The values, beliefs, and behaviours practiced in an organisation - when no-one is watching.

At Futurice, we are very proud of our culture. We have built it to be the best workplace for building the digital future. For us, culture is the underlying structure, the code of conduct that explains how to behave. What is ok, and what is not.

But as proud as we are, we recognise that the culture is never constant. Over time it changes little by little around the things that people are rewarded or criticised for. To prevent the culture from drifting freely, you need to observe and direct it.

The problem is to see the behaviours you need to change and ones you need to protect. That’s why you need to understand your company culture thoroughly.

The Process

To understand how Futurice’s culture is changing, we decided to do a current state analysis (CSA) of it. It meant choosing the tools to figure out the big outlines as well as the finer details of our day to day behaviour, and composing a plan for the future.

The process started with over thirty interviews around the company. To truly understand the underlying motivations of the people, you need to meet them face to face. You need to observe, listen and ask for details.

The interview structure itself wasn’t strict. On the contrary, we wanted to keep the interviews simple and straightforward. Just enough setup to give people the context and then let them tell us what they feel is relevant and important.

Based on the interviews we found patterns. Some of them were good. Some indicated that we need to improve. All of them were important for us.
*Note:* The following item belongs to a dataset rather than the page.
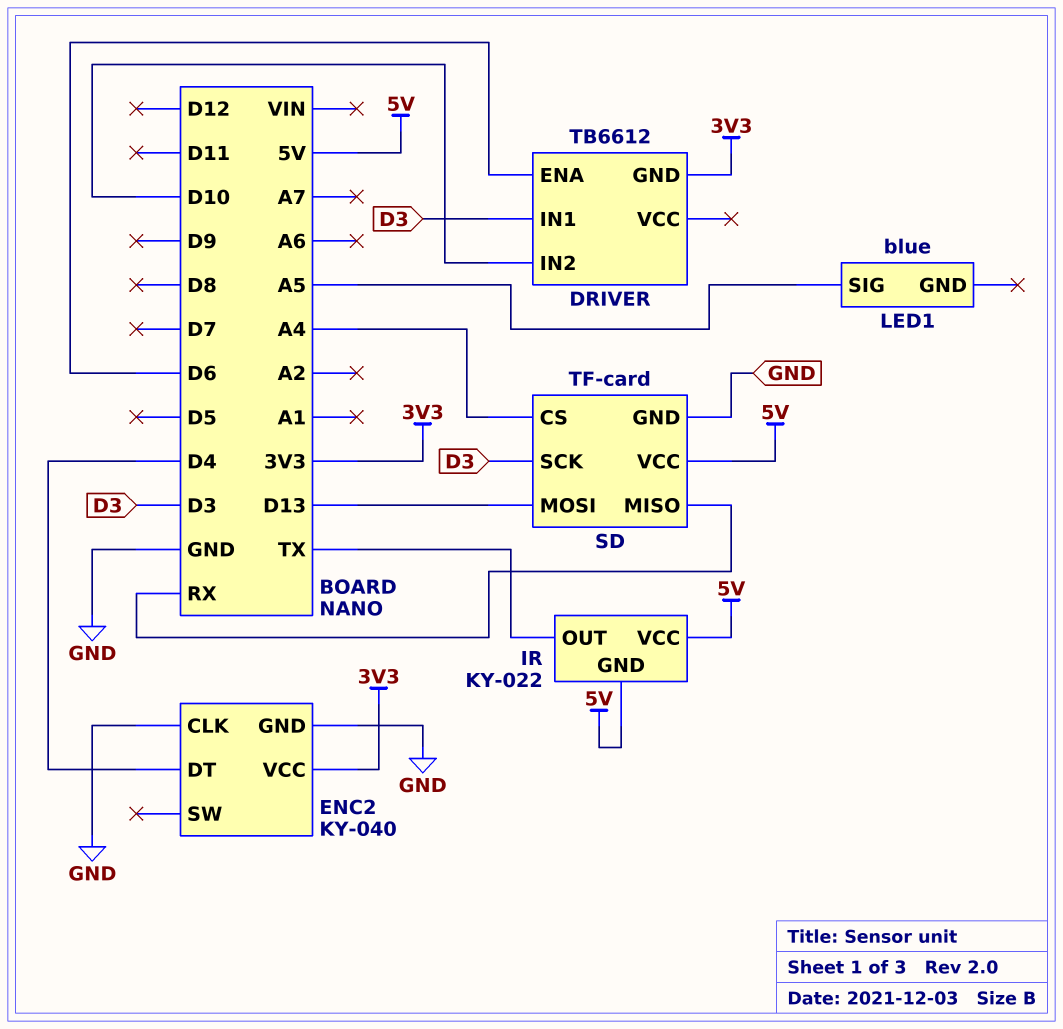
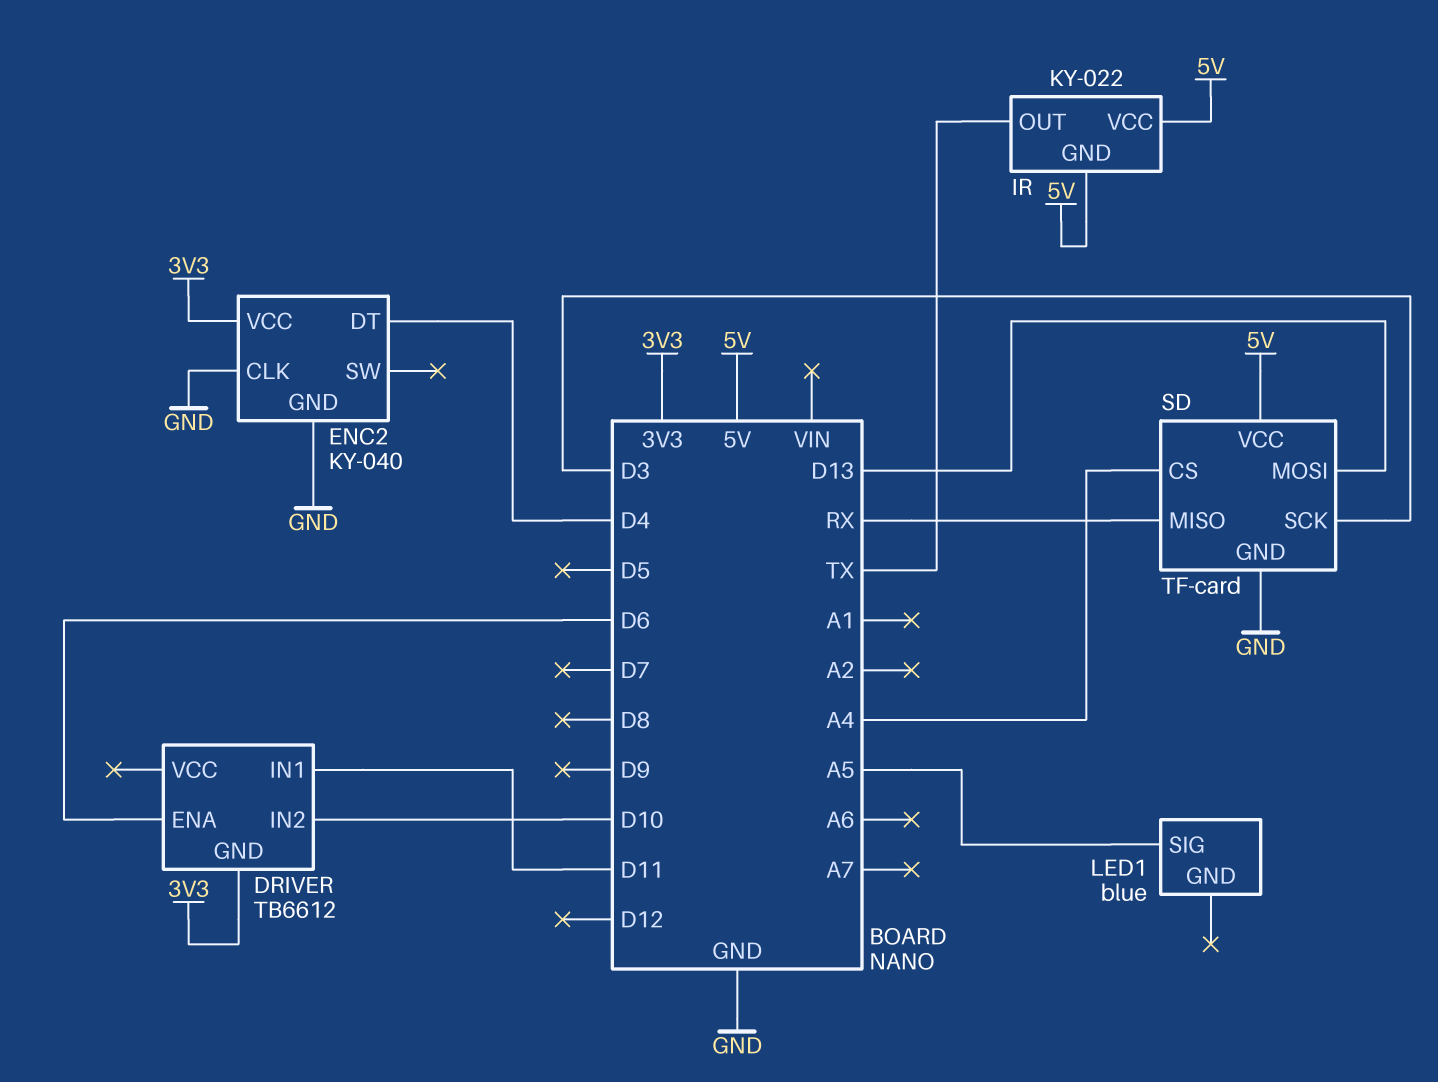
DRIVER pin IN1: D3 -> D11

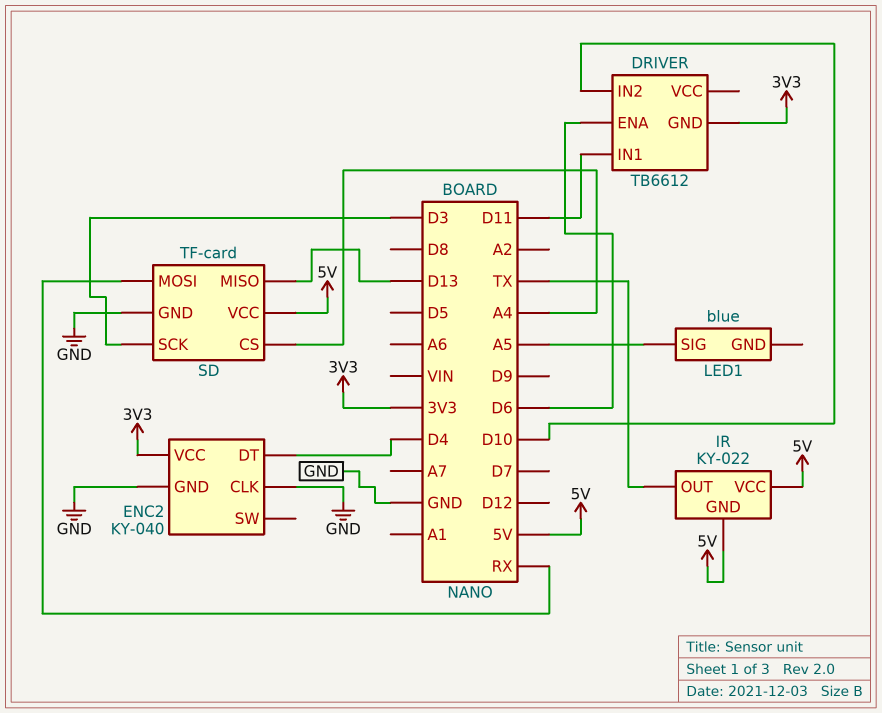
SD pin MISO: RX -> D13
SD pin MOSI: D13 -> RX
Even though the interviewees represented our different locations and competencies widely, we were happy to find some common themes in the results. In many ways our offices work quite independently from each other, but still the most important aspects of our culture can be found from all of them.

The Actions

So, what about the patterns that require improvement? That is always the tricky bit. Changing your culture is about changing how people behave. And that’s hard. I mean, really hard.

If you think you can just make corrective actions, you are badly mistaken. People are not tuned to take plain orders and obey. You need to help them see what you see. You need to discuss the issues with them. And then you need to agree together with them about the change one action at a time.

For us, this means doing a roadshow to all of our offices. Gathering the people there and going through the results together with them. It takes a lot of questions, answers, and debates to reach a common understanding on what changes need to take place. Without a common understanding there is no agreement, and without agreement there is no commitment.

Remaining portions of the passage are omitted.